<section id="preface-history">
<title>History</title>
<para>
&TCAR; started at <ulink
url="mailto:centos-devel@centos.org">The CentOS Developers
Mailing List</ulink> around 2008, on a discussion about how to
automate slide images used by Anaconda (&TCD; installer). In
such discussion, <ulink
url="http://wiki.centos.org/RalphAngenendt">Ralph
Angenendt</ulink> rose up his hand to ask —Do you have
something to show?—.
</para>
<para>
To answer the question, <ulink
url="http://wiki.centos.org/AlainRegueraDelgado">Alain Reguera
Delgado</ulink> suggested a bash script which combined SVG and
SED files in order to produce PNG images in different
languages —in conjunction with the proposition of
creating a Subversion repository where translations and image
production could be distributed inside &TCC;—.
</para>
<para>
<ulink url="http://wiki.centos.org/KaranbirSingh">Karanbir
Singh</ulink> considered the idea intresting and provided the
infrastructure necessary to support the effort. This way,
&TCAS; and &TCAR; were officially created and made world wide
available. In this configuration, users were able to register
themselves and administrators were able to assign access
rights to registered users inside &TCAR;, both using a web
interface.
</para>
<para>
Once &TCAR; was available, Alain Reguera Delgado uploaded the
bash script used to produce the Anaconda
slides;<footnote><para>See <ulink
url="https://projects.centos.org/trac/artwork/browser/trunk/Main/render.sh?rev=15"

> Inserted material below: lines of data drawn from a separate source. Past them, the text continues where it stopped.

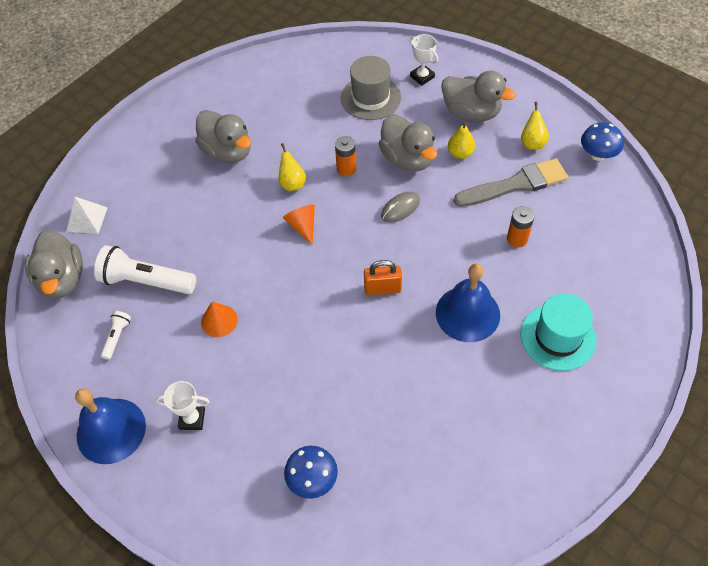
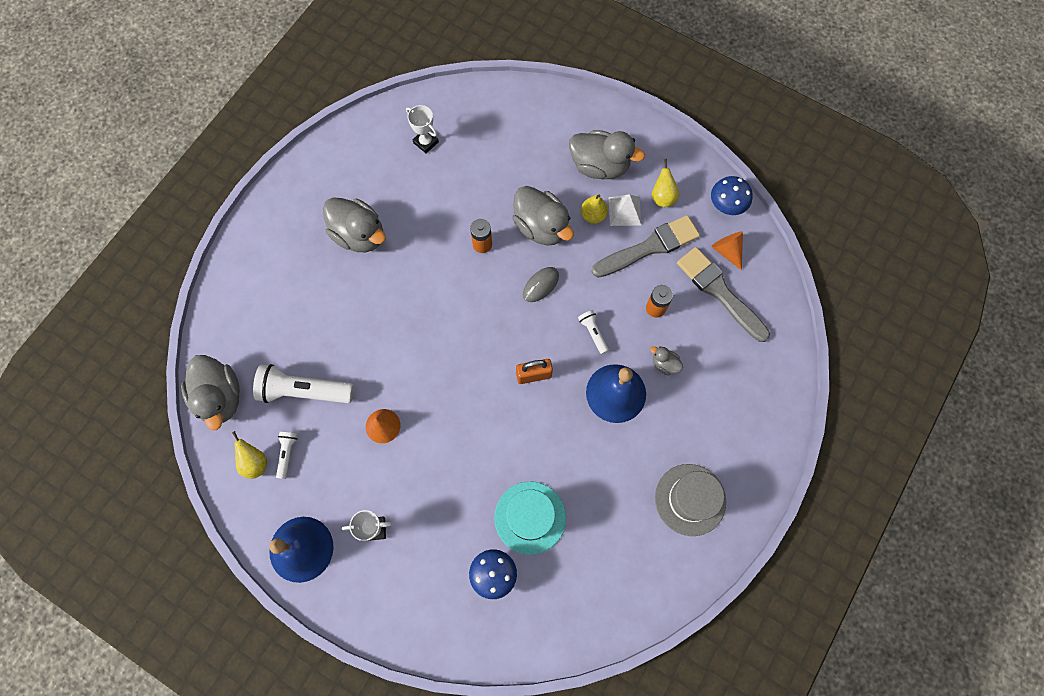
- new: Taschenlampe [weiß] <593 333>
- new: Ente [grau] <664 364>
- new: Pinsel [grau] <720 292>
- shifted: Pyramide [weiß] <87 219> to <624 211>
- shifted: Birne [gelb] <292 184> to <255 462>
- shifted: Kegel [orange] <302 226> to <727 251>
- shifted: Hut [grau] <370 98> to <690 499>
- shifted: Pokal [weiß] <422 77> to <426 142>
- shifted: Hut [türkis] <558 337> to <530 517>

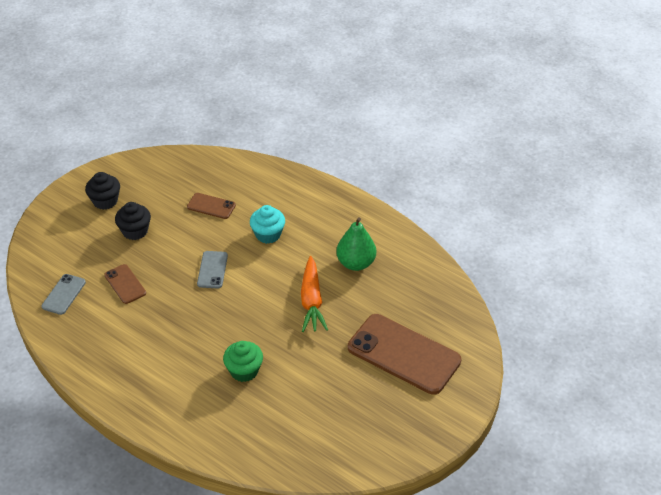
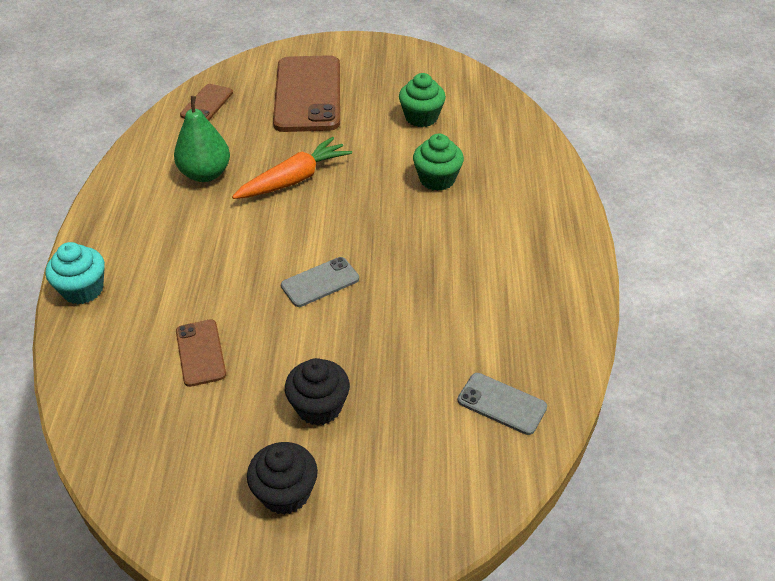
- new: Muffin [grün] <421 117>
- shifted: Handy [braun] <125 284> to <207 104>
- shifted: Muffin [türkis] <268 234> to <83 290>
- rotated: Handy [grau] <64 294> = <501 404> 45 degrees clockwise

/></para></footnote> Ralph Angenendt documented it very
well;<footnote><para>See <ulink type="http"
url="https://projects.centos.org/trac/artwork/wiki/HowToTranslateSlides"
/></para></footnote> and people started to download working
copies of &TCAR; to produce slide images in their own
languages.<footnote><para>See the following <ulink
url="http://www.google.com/search?q=anaconda+slides+site%3Alists.centos.org">Google
search</ulink>.</para></footnote>
</para>
<para>
From this time on &TCAR; has been evolving into an automated
production environment where &TCC; can conceive &TCP;
corporate visual identity.
</para>
<para>
The exact changes commited to &TCAR; through history can be
found in the <ulink
url="https://projects.centos.org/trac/artwork/timeline">repository
logs</ulink> so you can know the real history about it. For
those of you who just want to get a glance of changes
committed, see <xref linkend="repo-history" />.